À l’époque dont traite mon récit il y eut au château une grande réunion de famille, pour une affaire de la dernière importance. Il s’agissait de recevoir le futur époux de la fille du baron. Une négociation s’était ouverte entre ce dernier et un vieux seigneur de Bavière, afin d’unir la dignité de leurs maisons par le mariage de leurs enfants. Les préliminaires avaient été menés avec le cérémonial convenable. Les jeunes gens avaient été fiancés sans se voir, et l’époque de la cérémonie nuptiale était fixée. Le jeune comte Von Altenburg avait été rappelé de l’armée dans ce but ; il était maintenant en route pour le château du baron, afin de recevoir sa fiancée. Il était même arrivé des lettres de lui, datées de Wurtzburg, où il se trouvait accidentellement retenu, qui marquaient le jour et l’heure où l’on pouvait s’attendre à le voir arriver.

Le château s’agitait en tumultueux apprêts pour lui faire un accueil convenable.
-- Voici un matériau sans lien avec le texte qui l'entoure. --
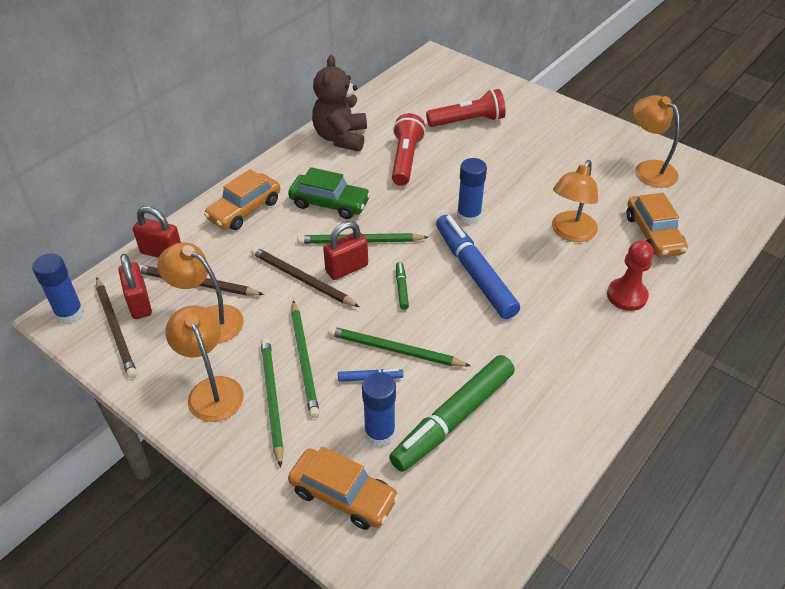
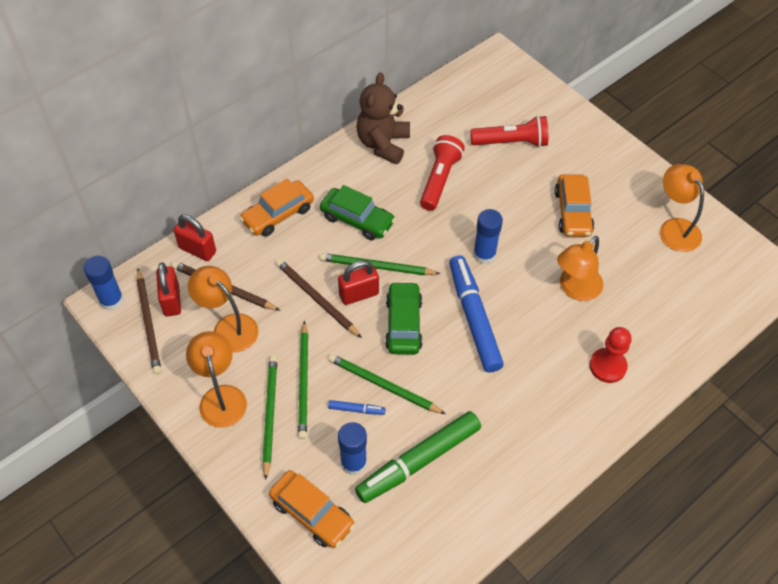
camera: 10 degrees right, 10 degrees up
(401, 289) = (403, 324): green marker -> green car
(653, 234) = (654, 304): orange car -> orange car (572, 212)

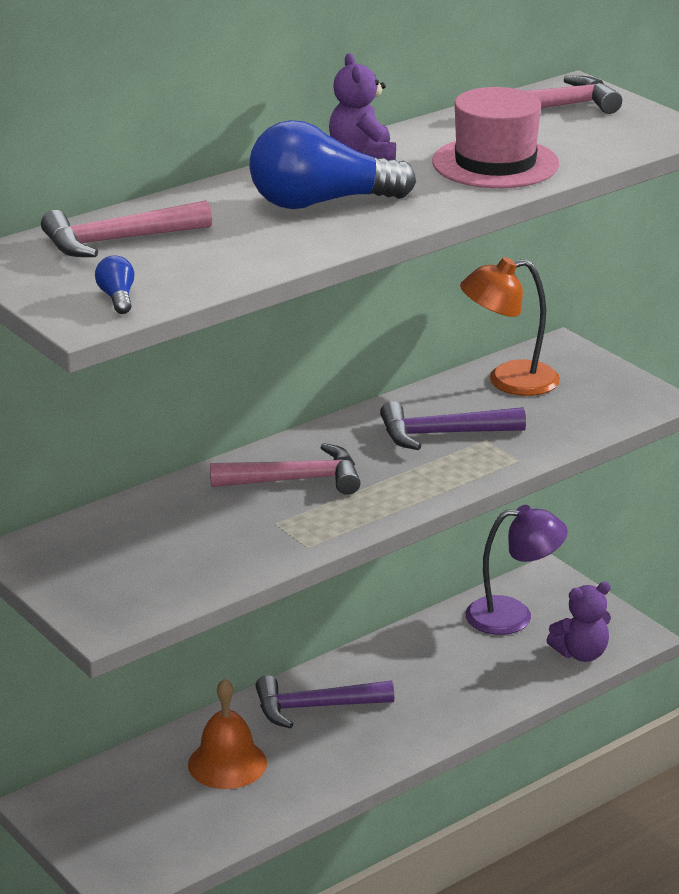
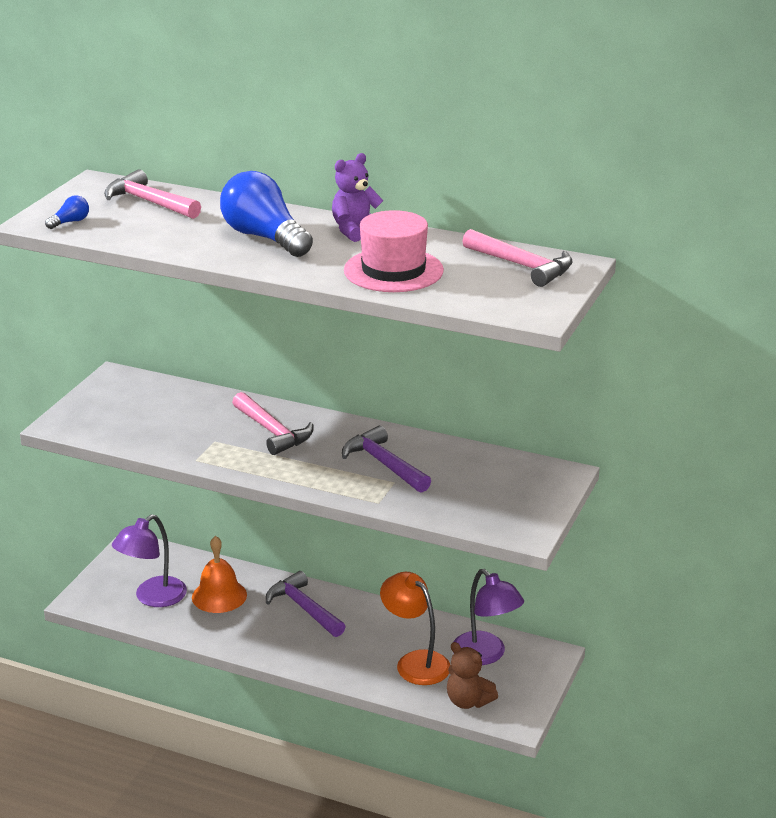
camera: 60 degrees right, 0 degrees up
(178, 818) = (153, 598): none -> purple lamp
(508, 381) = (487, 467): orange lamp -> orange lamp (415, 662)
(581, 653) = (468, 701): purple teddy bear -> brown teddy bear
On avait mis un soin extraordinaire à parer la belle fiancée. Ses deux tantes avaient voulu présider à sa toilette, et s’étaient disputées toute la matinée sur chaque article de son ajustement. La demoiselle avait pris avantage de leurs débats pour suivre l’impulsion de son goût à elle, qui fort heureusement se trouvait bon. Elle avait l’air aussi charmant qu’un jeune fiancé pouvait le désirer, et le trouble de l’attente ajoutait encore à l’éclat de ses charmes.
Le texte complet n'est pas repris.